L’odierno inquilino conservatore di Villa Kramář, sodale di Giorgia Meloni, chiuderebbe in gattabuia perfino Dante, che non riuscì a trattenere l’odio politico. Il Canto VIII descrive appunto l’incontro nella “lorda pozza” con un suo nemico. Tra le “fangose genti”, Filippo Argenti lo accoglie chiedendogli: “Chi se’ tu che vieni anzi ora?”, e si augura di incrociarlo di nuovo tra quanti peccarono. Nulla, né la pietà cristiana né la ragione classica di Virgilio (che, anzi, diventato accanito partigiano, bacia il poeta e urla al suo avversario: “Via costà con li altri cani!”), è in grado di placare Dante. Verso il persecutore “pien di fango” che in vita lo costrinse all’esilio, con un linguaggio di assoluta violenza, egli inveisce: “Spirito maladetto, ti rimani; / ch’i’ ti conosco, ancor sie lordo tutto”.

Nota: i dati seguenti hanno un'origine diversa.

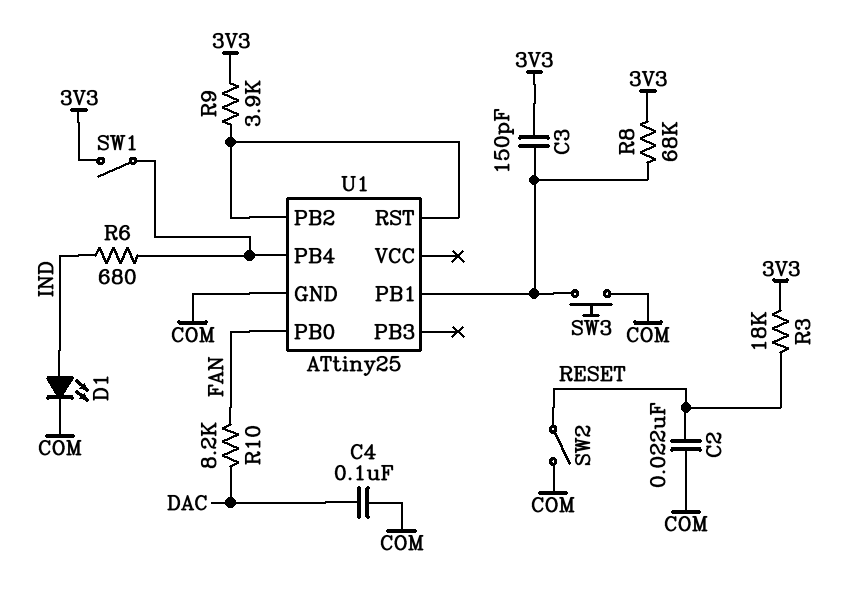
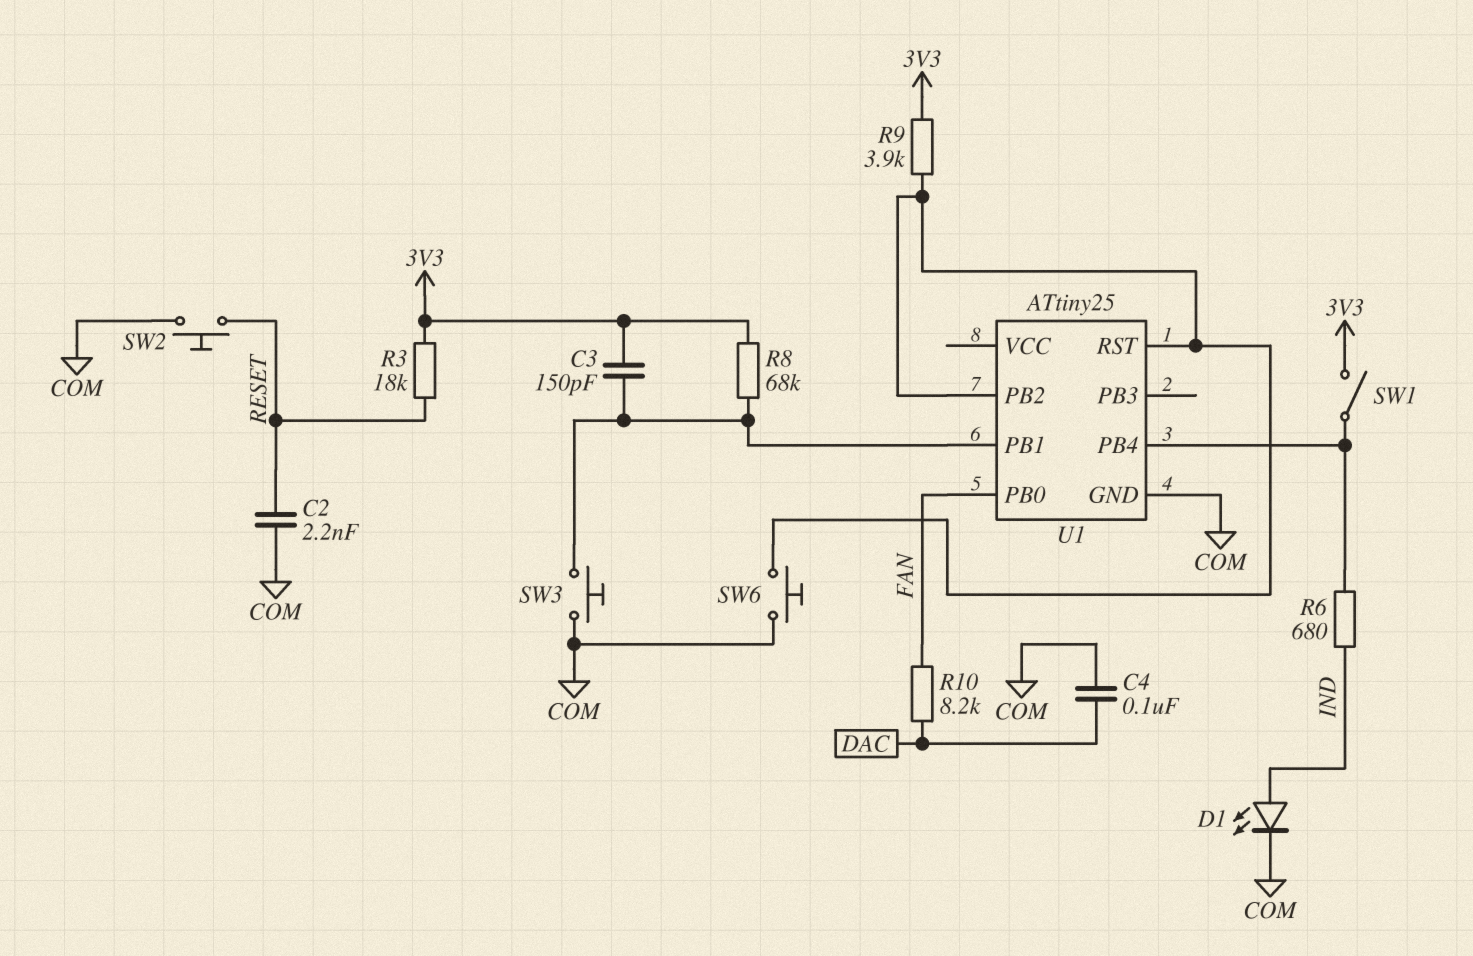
C2: 22nF (COM, RESET) -> 2.2nF (COM, RESET)
SW2: switch (COM, RESET) -> button (COM, RESET)
SW6: none -> button (COM, U1/PB2)

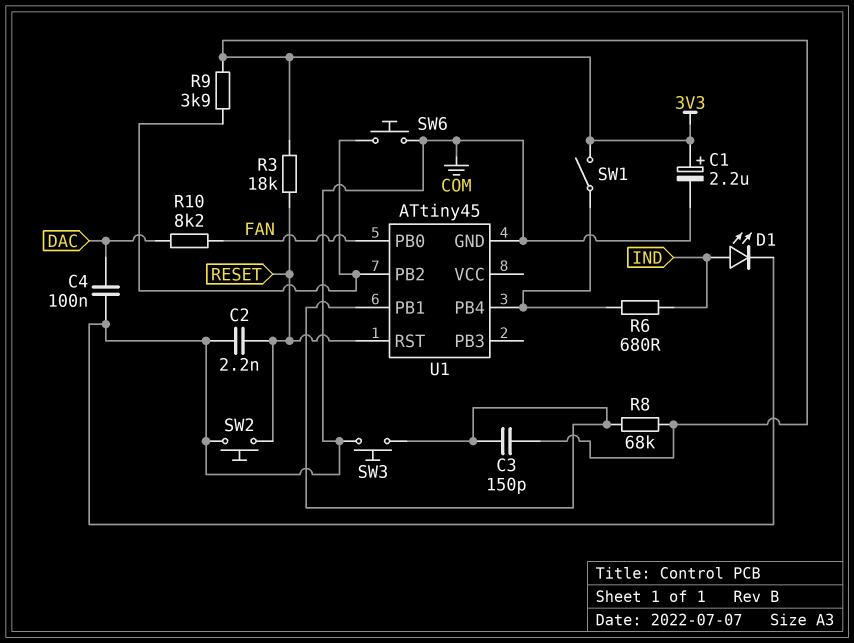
C1: none -> 2.2uF (plus 3V3, minus COM)
U1: ATtiny25 -> ATtiny45
U1 pin RST: U1/PB2 -> RESET

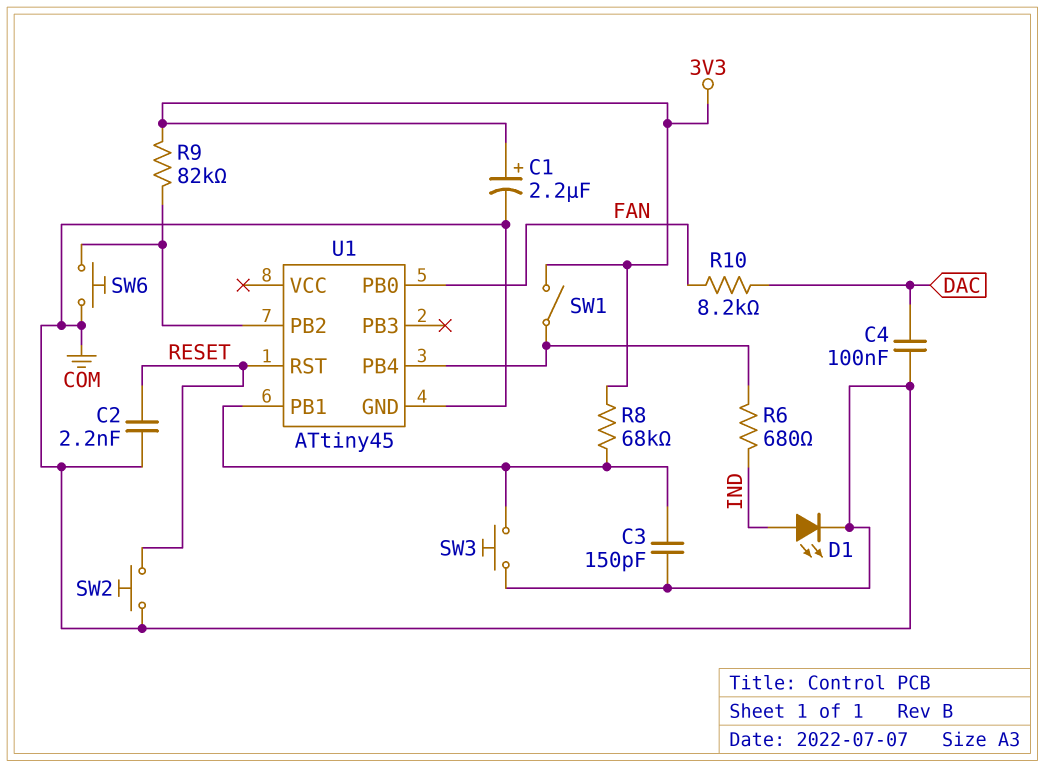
C3: 150pF (3V3, U1/PB1) -> 150pF (COM, U1/PB1)
R3: 18k (3V3, RESET) -> none
R9: 3.9k (3V3, U1/PB2) -> 82k (3V3, U1/PB2)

L’odio in politica non è cancellabile, e un sentimento pur così distruttivo (“qui staranno come porci in brago, / di sé lasciando orribili dispregi”) Dante non lo camuffa: “Maestro, molto sarei vago / di vederlo attuffare in questa broda, / prima che noi uscissimo del lago”. E anche Virgilio comprende lo sbotto: “Di tal disïo convien che tu goda”. All’arrogante rivale, mentre precipita nelle acque e viene aggredito dai dannati, non resta che prendersi a morsi (“e ‘l fiorentino spirito bizzarro / in sé medesmo si volvea co’ denti”). Nelle fetide onde dell’Europa di oggi, questi conservatori, che “si tegnon or là sù gran regi”, sono capaci di buttare chiunque dissenta in una blindata palude Stigia e di edificare ovunque salgano al potere una prosaica città di Dite. Almeno un passaggio, in un sonnolento question time, si potrebbe forse azzardare, caro Gianni. Sarebbe un modico segno di premura per una faccenda di libertà sequestrata, oltre che di memoria sfregiata.